Thursday, July 4, 2013

The official twitterers of yesteryear: Advice from Four Minute Men Bulletin 1, May 22, 1917

During World War I, the United States fought a war of ideas with unprecedented ingenuity and organization. President Woodrow Wilson established the Committee on Public Information (CPI) to manage news and solicit widespread support for the war at home and abroad. Under the energetic direction of Mississippi newspaper editor George Creel, the CPI churned out national propaganda through diverse media. Creel organized the “Four Minute Men,” a virtual army of volunteers who gave brief speeches wherever they could get an audience—in movie theaters, churches, synagogues, and labor union, lodge, and grange halls. Creel claimed that his 75,000 amateur orators had delivered over 7.5 million speeches to more than 314 million people. CPI publications from the Four Minute Man crusade offered tips on developing and delivering a brief, effective speech—the predecessor to today’s “sound bite.” They also recognized diverse audiences, with reports of Yiddish speakers in theaters and workplaces, a Sioux Four Minute Man, and a speech called “The Meaning of America” delivered in seven languages.

General Suggestions to Speakers

The speech must not be longer than four minutes, which means there is no time for a single wasted word.

Speakers should go over their speech time and time again until the ideas are firmly fixed in their mind and can not be forgotten. This does not mean that the speech needs to be written out and committed [memorized], although most speakers, especially when limited in time, do best to commit.

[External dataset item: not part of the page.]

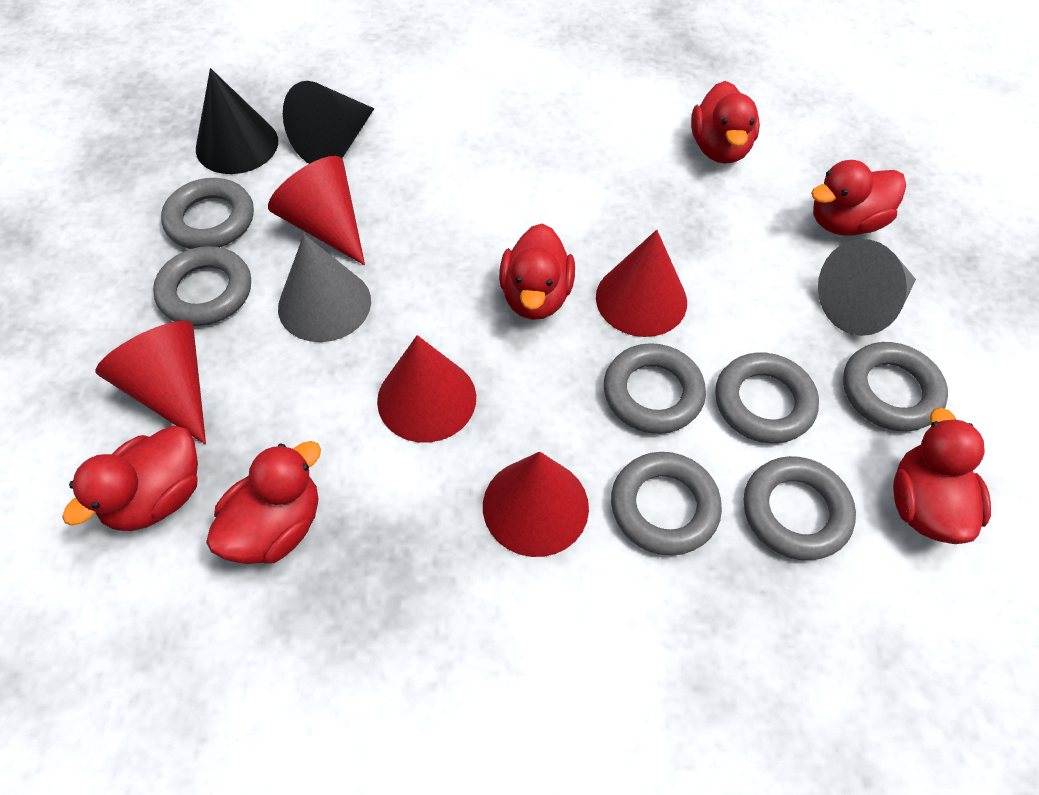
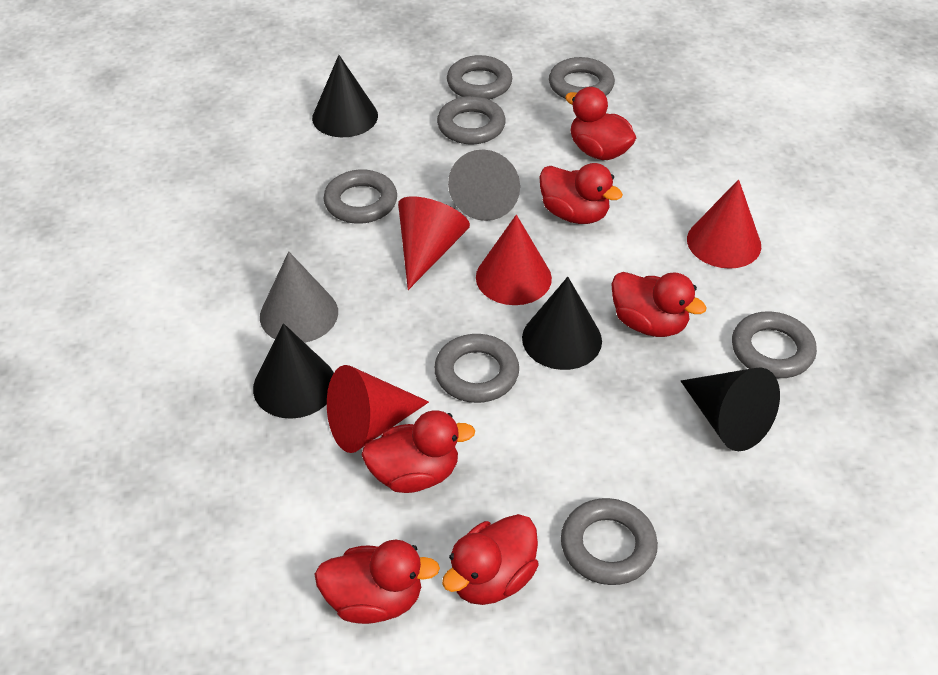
black cone: 2 -> 4
red cone: 5 -> 4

Divide your speech carefully into certain divisions, say 15 seconds for final appeal; 45 seconds to describe the bond; 15 seconds for opening words, etc., etc. Any plan is better than none, and it can be amended every day in the light of experience.

There never was a speech yet that couldn’t be improved. Never be satisfied with success. Aim to be more successful, and still more successful. So keep your eyes open. Read all the papers every day, to find a new slogan, or a new phraseology, or a new idea to replace something you have in your speech. For instance, the editorial page of the Chicago Herald of May 19 is crammed full of good ideas and phrases. Most of the article is a little above the average audience, but if the ideas are good, you should plan carefully to bring them into the experience of your auditors. There is one sentence which says, “No country was ever saved by the other fellow; it must be done by you, by a hundred million yous, or it will not be done at all.” Or again, Secretary [William] McAdoo says, “Every dollar invested in the Liberty Loan is a real blow for liberty, a blow against the militaristic system which would strangle the freedom of the world,” and so on. Both the Tribune and the Examiner, besides the Herald, contain President [Woodrow] Wilson’s address to the nation in connection with the draft registration. The latter part is very suggestive and can be used effectively. Try slogans like “Earn the right to say, I helped to win the war,” and “This is a Loyalty Bond as well as a Liberty Bond,” or “A cause that is worth living for is worth dying for, and a cause that is worth dying for is worth fighting for.” Conceive of your speech as a mosaic made up of five or six hundred words, each one of which has its function.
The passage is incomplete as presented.